A Comissão de Urbanismo da Câmara de Joinville realizou, nesta segunda-feira (15), uma audiência pública sobre o Projeto de Lei Complementar 50/2025, que proíbe o abandono de restos de alimentos, velas e objetos em espaços públicos, especialmente cemitérios. O texto prevê multas de até R$ 4 mil, com recursos destinados à manutenção desses locais.
O autor da proposta, vereador Diego Machado (PSD), afirmou que a intenção é preservar áreas públicas e evitar riscos como incêndios e atração de animais, negando que o projeto proíba cultos religiosos ou o acender de velas nos túmulos.
Representantes de religiões de matriz africana criticaram a iniciativa, classificando-a como desrespeitosa e baseada em desconhecimento. Pai Alberto afirmou que o texto tem conotação religiosa, ainda que não intencional, enquanto Pai Tiago considerou que a proposta carece de dados e proporcionalidade.
No plenário, todas as manifestações do público foram contrárias ao projeto. “Transformar fé em multa é transformar vida em estatística”, disse o participante Heitor De Salves.
Entre os vereadores, Franciel Iurko (MDB), relator do texto, destacou a importância da participação popular e da garantia da liberdade religiosa. Vanessa da Rosa (PT) classificou o projeto como inconstitucional e disse que, se aprovado, poderá ser alvo de Ação Direta de Inconstitucionalidade (Adin). Já o presidente da comissão, Lucas Souza (Republicanos), elogiou a mobilização, mas criticou falas desrespeitosas na audiência.

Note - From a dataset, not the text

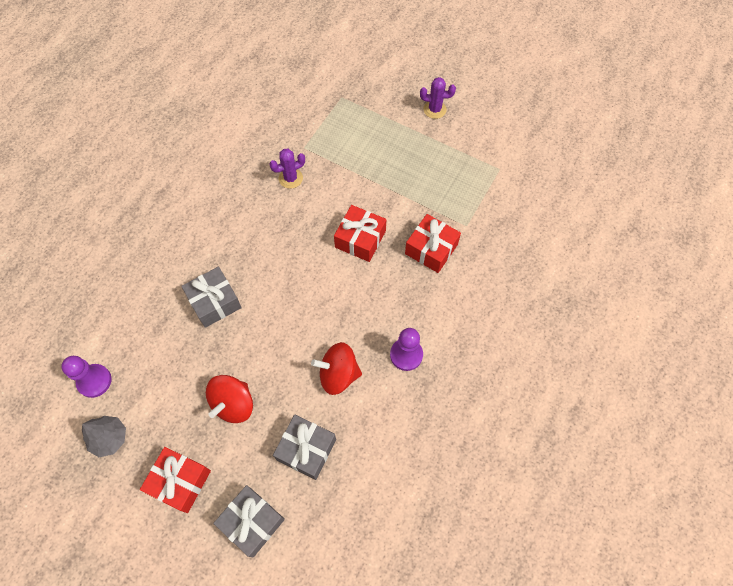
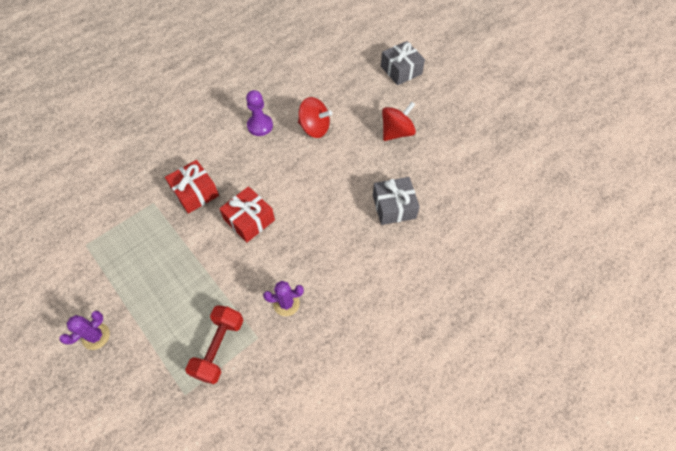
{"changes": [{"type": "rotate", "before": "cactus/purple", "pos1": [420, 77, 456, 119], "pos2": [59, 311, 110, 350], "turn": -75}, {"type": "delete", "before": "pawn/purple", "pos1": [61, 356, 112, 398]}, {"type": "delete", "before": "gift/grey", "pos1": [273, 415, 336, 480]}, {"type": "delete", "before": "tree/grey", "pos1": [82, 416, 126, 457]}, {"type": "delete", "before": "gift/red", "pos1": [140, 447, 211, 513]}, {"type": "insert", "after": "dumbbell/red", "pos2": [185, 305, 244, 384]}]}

O Chuville apontou que, em 2024, a prefeitura de Garça, no interior de São Paulo, tentou impedir membros do Centro Espírita de Umbanda Filhos de Oxalá e Caboclo Tupinambá de realizar um culto em cemitério. A 2ª Vara de Justiça da cidade, no entanto, autorizou a celebração, citando o princípio da liberdade religiosa.

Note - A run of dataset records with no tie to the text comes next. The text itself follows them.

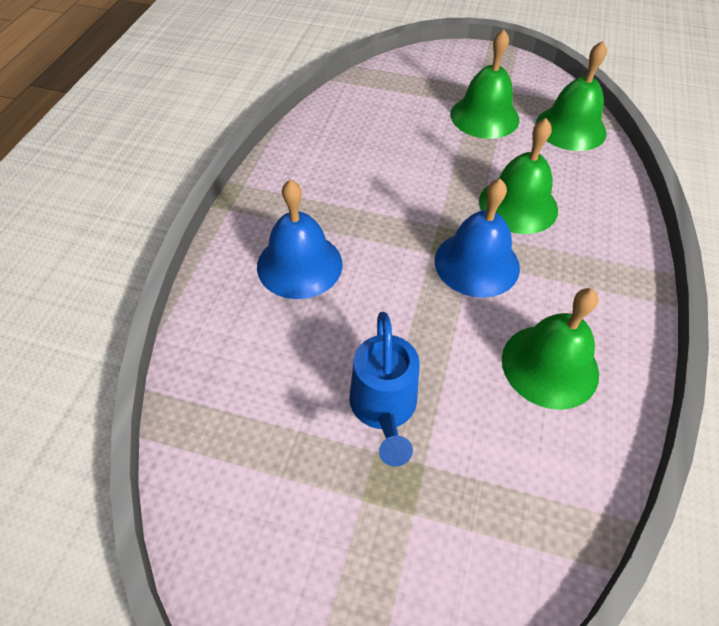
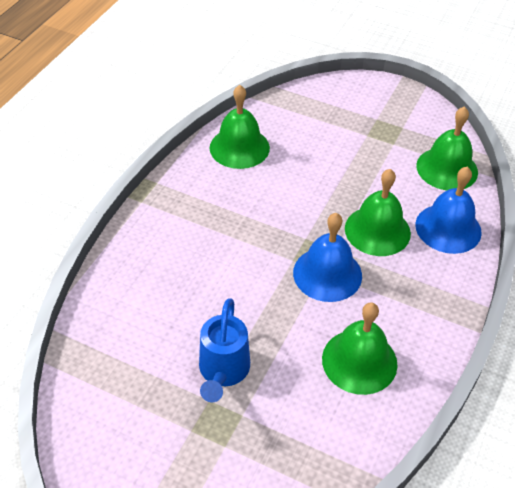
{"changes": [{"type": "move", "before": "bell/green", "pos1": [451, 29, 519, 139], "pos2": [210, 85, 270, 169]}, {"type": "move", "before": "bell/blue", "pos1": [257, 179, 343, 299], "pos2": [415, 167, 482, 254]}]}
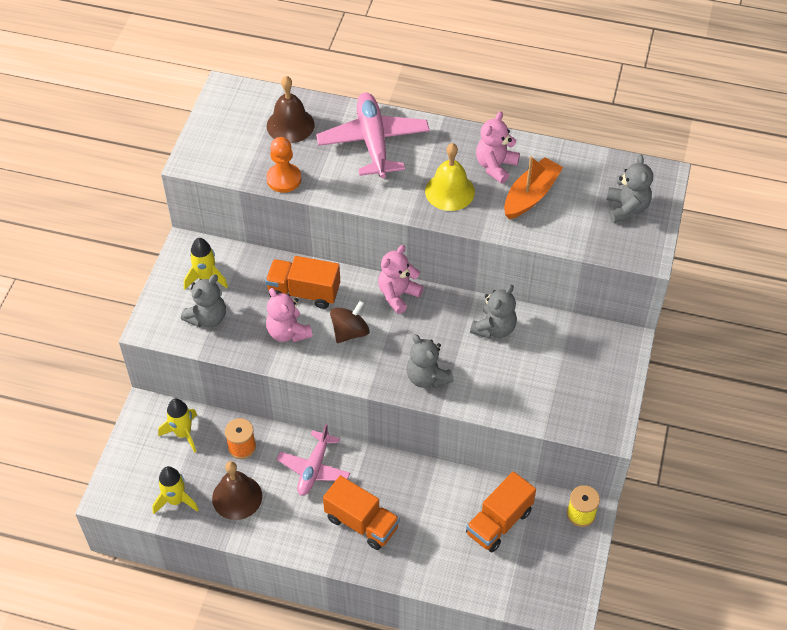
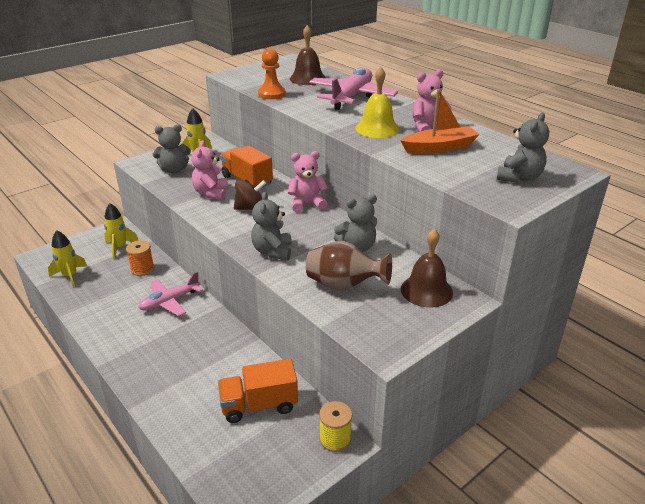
{"changes": [{"type": "move", "before": "bell/brown", "pos1": [212, 461, 262, 520], "pos2": [401, 228, 453, 308]}, {"type": "delete", "before": "truck/orange", "pos1": [323, 476, 400, 550]}, {"type": "insert", "after": "vase/brown", "pos2": [306, 241, 392, 291]}]}
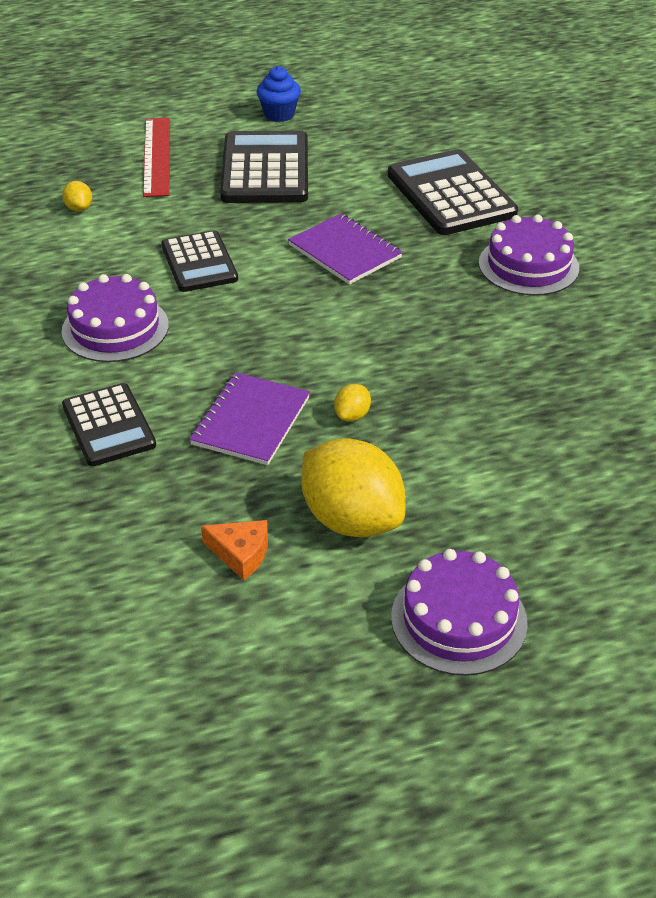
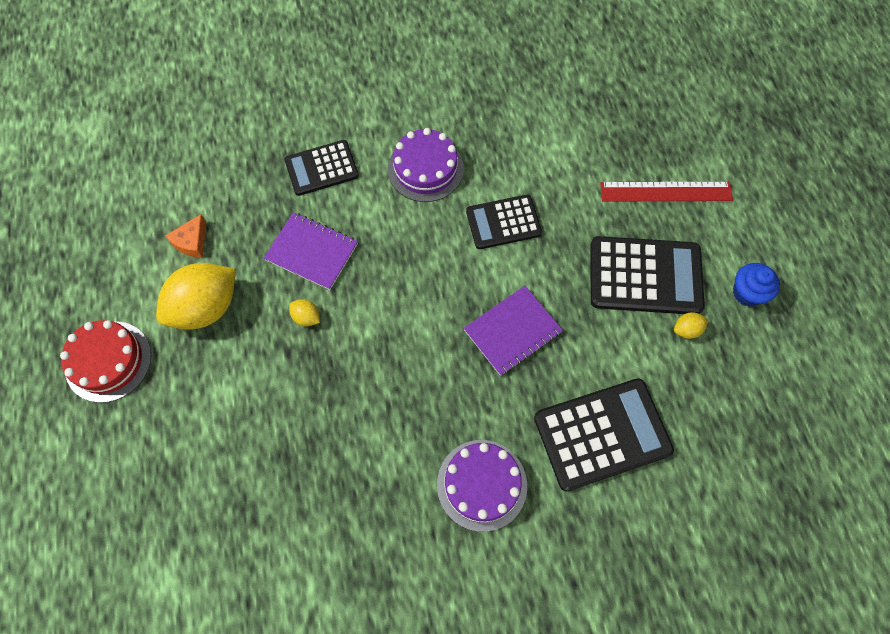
{"changes": [{"type": "move", "before": "lemon/yellow", "pos1": [62, 181, 92, 212], "pos2": [674, 312, 708, 339]}, {"type": "recolor", "before": "cake/purple", "after": "cake/red", "pos1": [391, 549, 528, 676], "pos2": [60, 320, 151, 403]}]}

A Constituição Federal de 1988 garante a liberdade religiosa, estabelecendo que todos têm o direito de ter ou não ter religião, de professar sua fé e de praticar seus rituais, sem discriminação. Também assegura a inviolabilidade da liberdade de consciência e de crença, além do livre exercício dos cultos religiosos e a proteção aos locais de culto e suas liturgias. A Carta garante ainda o direito de manifestar publicamente a fé, individualmente ou em comunidade.
O PLC 50/2025 ainda depende do parecer da Comissão de Urbanismo antes de seguir para votação em plenário.